Replicate container commands
Learn about replicate container command, types of this command, and the configuration that you can use to control it, and
Ozone's Replication Manager (RM) sends this command to a datanode that contains a replica of the container, instructing the datanode to replicate this to another target datanode. The replicate container command is sent to the datanode with the least commands queued.
If all sources have too many commands queued, the container cannot be replicated, and the command is re-queued to be tried again later.
There are two types of replication commands; simple replication and EC reconstruction. The simple replication and EC reconstruction commands share the same datanode queue and worker thread pool on the datanode, and hence they have a single combined limit. As EC reconstruction commands are more expensive to process than simple replication commands, the EC reconstruction commands are given a weighting so that queuing one command counts 1 * weight to the limit. The default weight is currently 3. For more information, see EC reconstruction commands.

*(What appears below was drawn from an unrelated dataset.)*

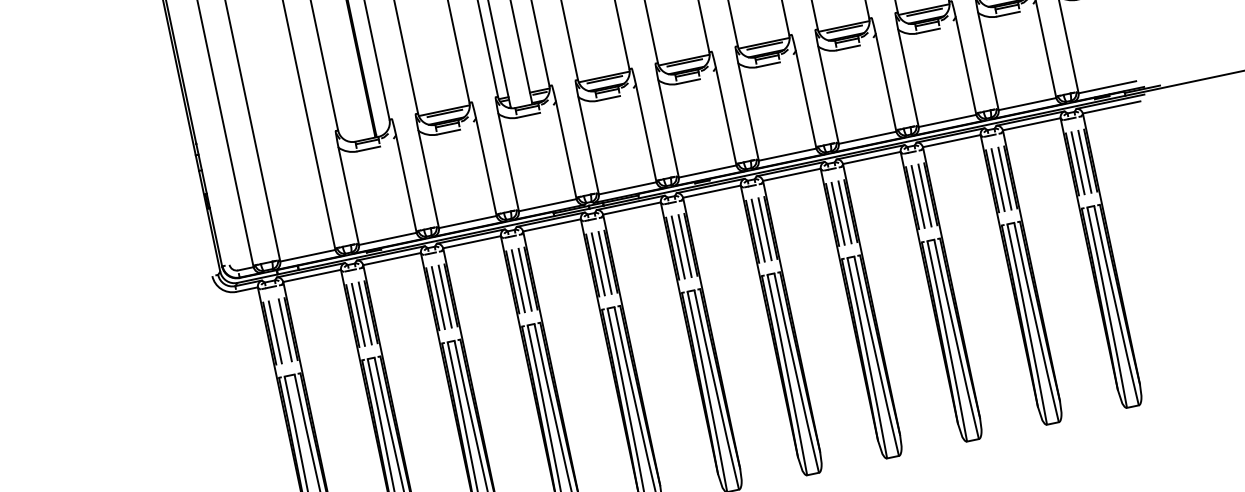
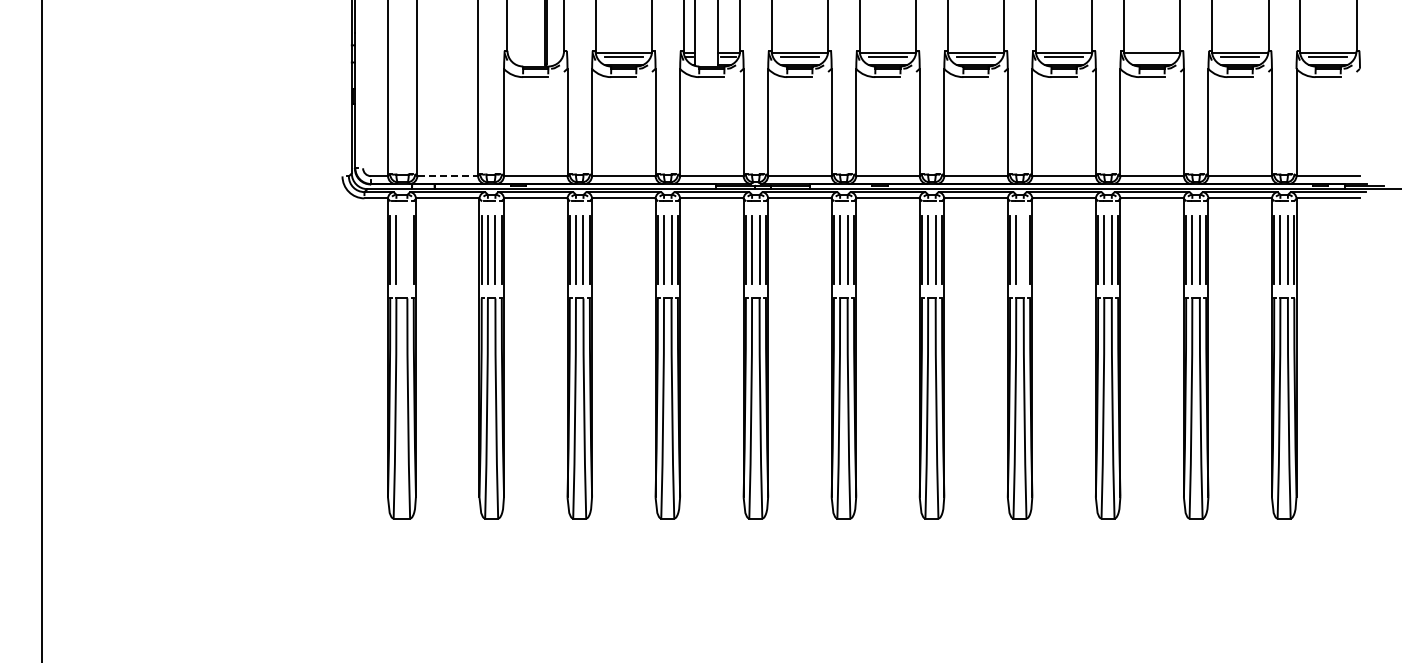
line: (924, 12) -> (1152, 56), removed
line: (844, 212) -> (1023, 249), removed
line: (308, 255) -> (448, 176), solid -> dashed
line: (285, 330) -> (407, 249), removed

Use the hdds.scm.replication.datanode.replication.limit
configuration to adjust the limit of the number of simple replication and EC reconstruction
commands that can be queued on a datanode.
The balancer and low priority commands
The Container Balancer service also sends replicate commands through the RM API to balance the utilization of datanodes in an Ozone cluster.
The Container Balancer can create a large number of replicate container commands on
the datanode, so that the Container Balancer does not impact the more important work performed
by RM. The Replicate Container commands can be sent with two priorities; normal and low. The
Container Balancer always sends low priority replicate container commands, while the RM always
sends normal priority commands. Low priority commands do not count towards the command limit
configured by the hdds.scm.replication.datanode.replication.limit
configuration. If the datanode has normal priority commands queued, the low priority commands
are not processed. That way, if there is a large amount of Balancer work scheduled, and some
essential replication work is required, replication work gets priority.
The Container Balancer also schedules commands with a larger timeout, to give time for its work to complete and also to cater for any higher priority commands which might slow its progress.